The scream signals the death of yet another child due to encephalitis in the paediatric ward of the Baba Raghav Das Medical College (BRDMC) in Gorakhpur, Uttar Pradesh. It’s the third death of the morning, on 29 September. By the end of the day, the toll would reach seven.
But the doctors have no time to mourn. They have to monitor the condition of 90 children who are fighting for their lives in the same ward.
BRDMC is the only medical facility that has a dedicated encephalitis ward in this region where more than 50,000 people have died of the dreaded disease since 1978, when the first case of encephalitis was reported from Gorakhpur. The medical college hospital serves encephalitis patients from 19 districts of Uttar Pradesh, Bihar, Assam and sometimes patients from the bordering areas of Nepal too.
For the harried doctors, it’s just another day in the paediatric-turned-epidemic ward, which has seen the most number of child deaths in the country. More than 400 children have succumbed to encephalitis in this hospital since June. The average toll is 3-4 per day, but on some days, the death count crosses double digits.
Last year, more than 450 children died in the peak season (July-October). In 2010, the figure was around 550. Almost 95 percent of the cases are of enteroviral encephalitis, in which the virus enters the body through the intestine.
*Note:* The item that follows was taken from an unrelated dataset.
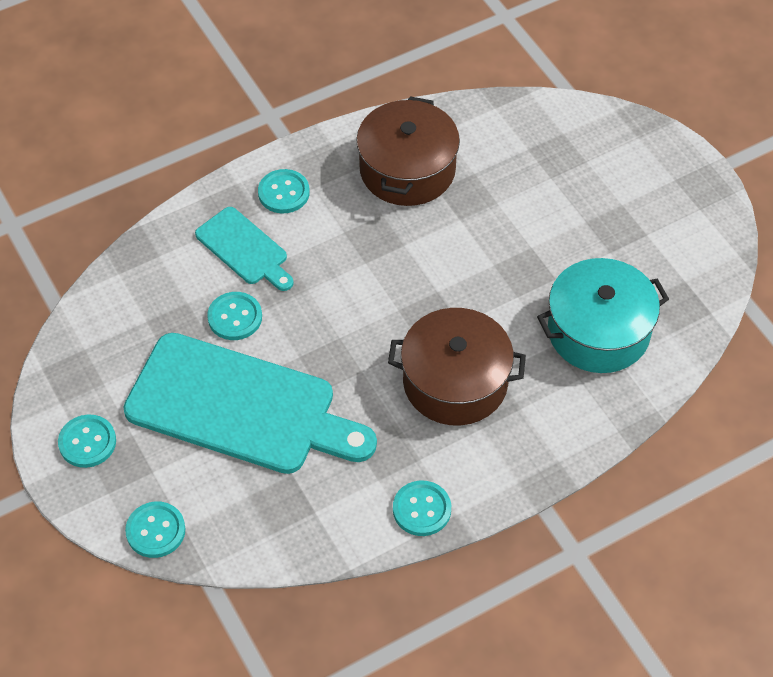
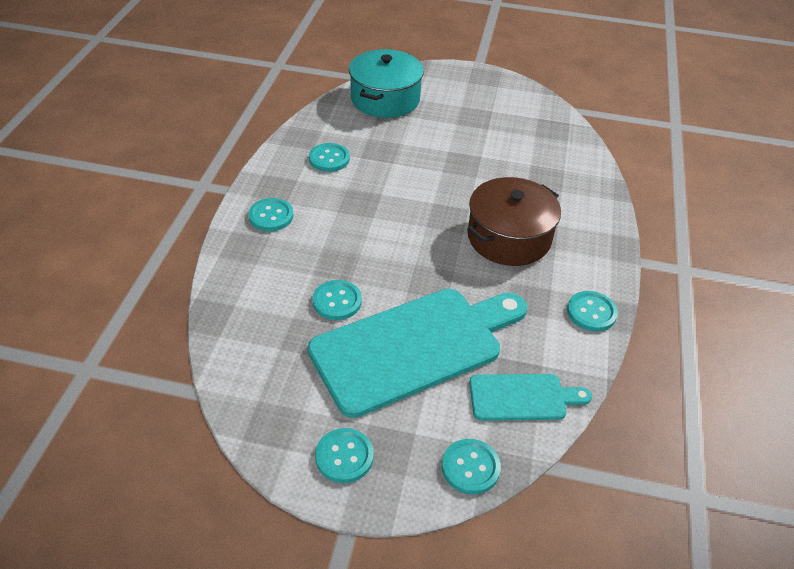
camera: 50 degrees left, 10 degrees down
(244, 249) = (289, 261): turquoise cutting board -> turquoise cutting board (522, 397)
(407, 169) = (329, 159): brown pot -> turquoise button
(598, 331) = (536, 164): turquoise pot -> turquoise pot (385, 99)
Most of the victims are aged between six months and 12 years and come from the hinterlands, where primary health centres are in shambles. “All these patients are referral cases. By the time we receive them, it’s already too late. The survival rate is next to nil,” laments Bharati Bhandari, a junior physician at BRDMC. “Patients come with an inflammation of the brain and other vital organs such as heart, liver and kidney. It leads to organ failure.”
The symptoms include poor feeding, irritability, vomiting and body stiffness; such symptoms in an infant always constitute a medical emergency.
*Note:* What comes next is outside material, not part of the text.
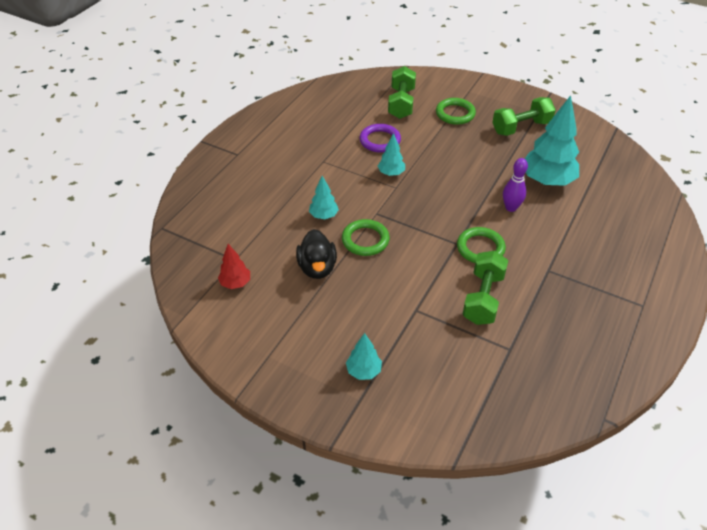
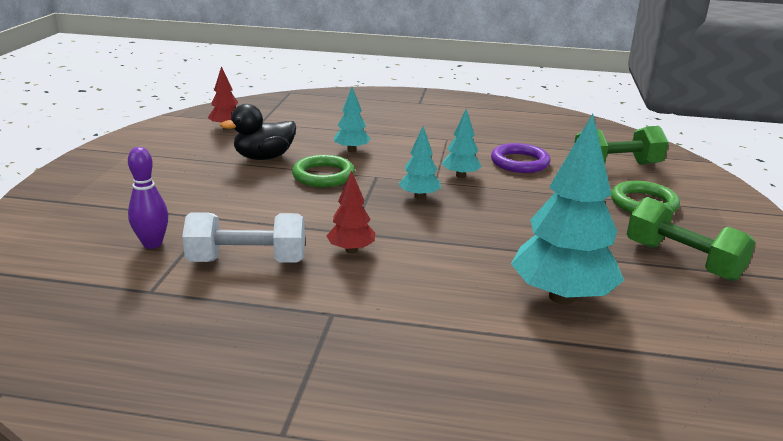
camera: 70 degrees right, 20 degrees down
(363, 371) = (108, 198): turquoise tree -> turquoise tree (419, 196)
(480, 248) = (351, 250): green ring -> red tree
(483, 298) = (247, 261): green dumbbell -> white dumbbell
(511, 208) = (461, 267): purple bowling pin -> purple bowling pin (152, 244)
Four-year-old Raja lies unconscious in bed. His father Munnilal brought him from Kushinagar, located 53 km away, “when his high fever continued for more than five days”. The child received his first dose of medication only after reaching Gorakhpur. Same was the case with Prince, a three-year-old from Gopalganj, located 122 km away. “The moment he had fever, we decided to bring him here. Some kids died recently in the nearby villages due to fever,” says Prince’s grandmother Meera.
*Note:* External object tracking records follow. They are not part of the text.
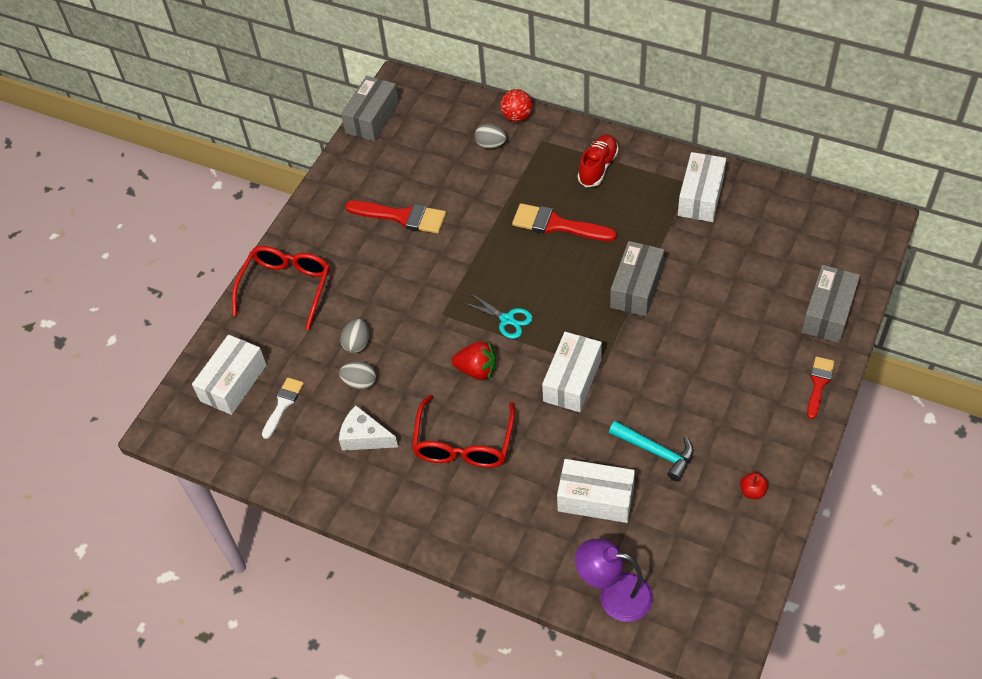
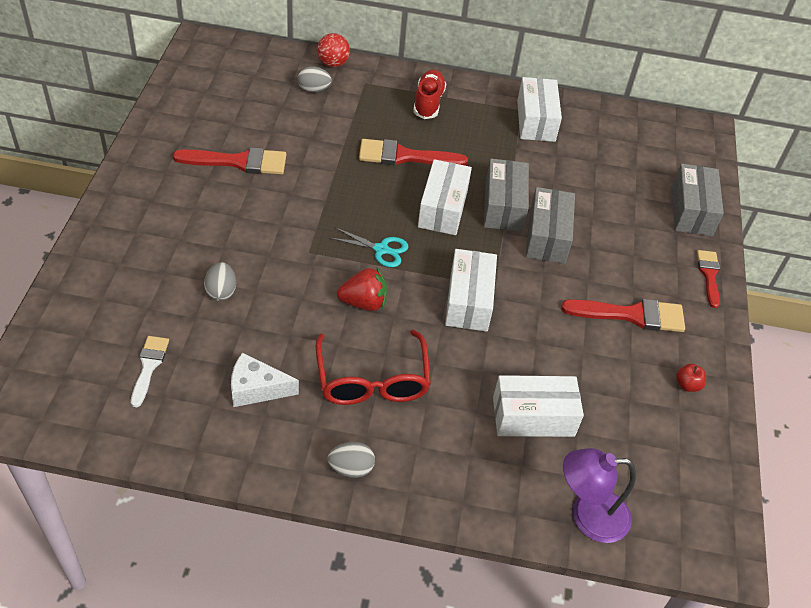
camera: 25 degrees left, 5 degrees down
(233, 383) = (82, 350): white box -> white box (443, 208)
(286, 288) = (124, 243): red glasses -> none
(360, 382) = (235, 331): grey egg -> grey egg (351, 468)
(372, 118) = (180, 73): grey box -> grey box (547, 236)
(656, 452) = (578, 360): turquoise hammer -> none
(723, 415) = (631, 315): none -> red brush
But none of these people have any knowledge about encephalitis because the Uttar Pradesh government has rarely run campaigns to spread awareness about it.
The virus is more lethal in children because they often suffer from chronic malnourishment. “None of the kids receive the minimum calories required. As a result, their bodies lack any immunity, which makes them an easy prey,” says Dr Aftab, a resident physician at BRDMC.
The lack of awareness on hygiene and sanitation, coupled with groundwater pollution, have made this disease a major scourge. “Lack of hygiene has always been the root cause for the spread of the encephalitis virus in Gorakhpur. Be it the mosquito-borne Japanese encephalitis (JE) or the comparatively new water-borne enteroviral kind,” says BRDMC Principal Dr KP Kushwaha, who has been treating encephalitis patients for the past three decades.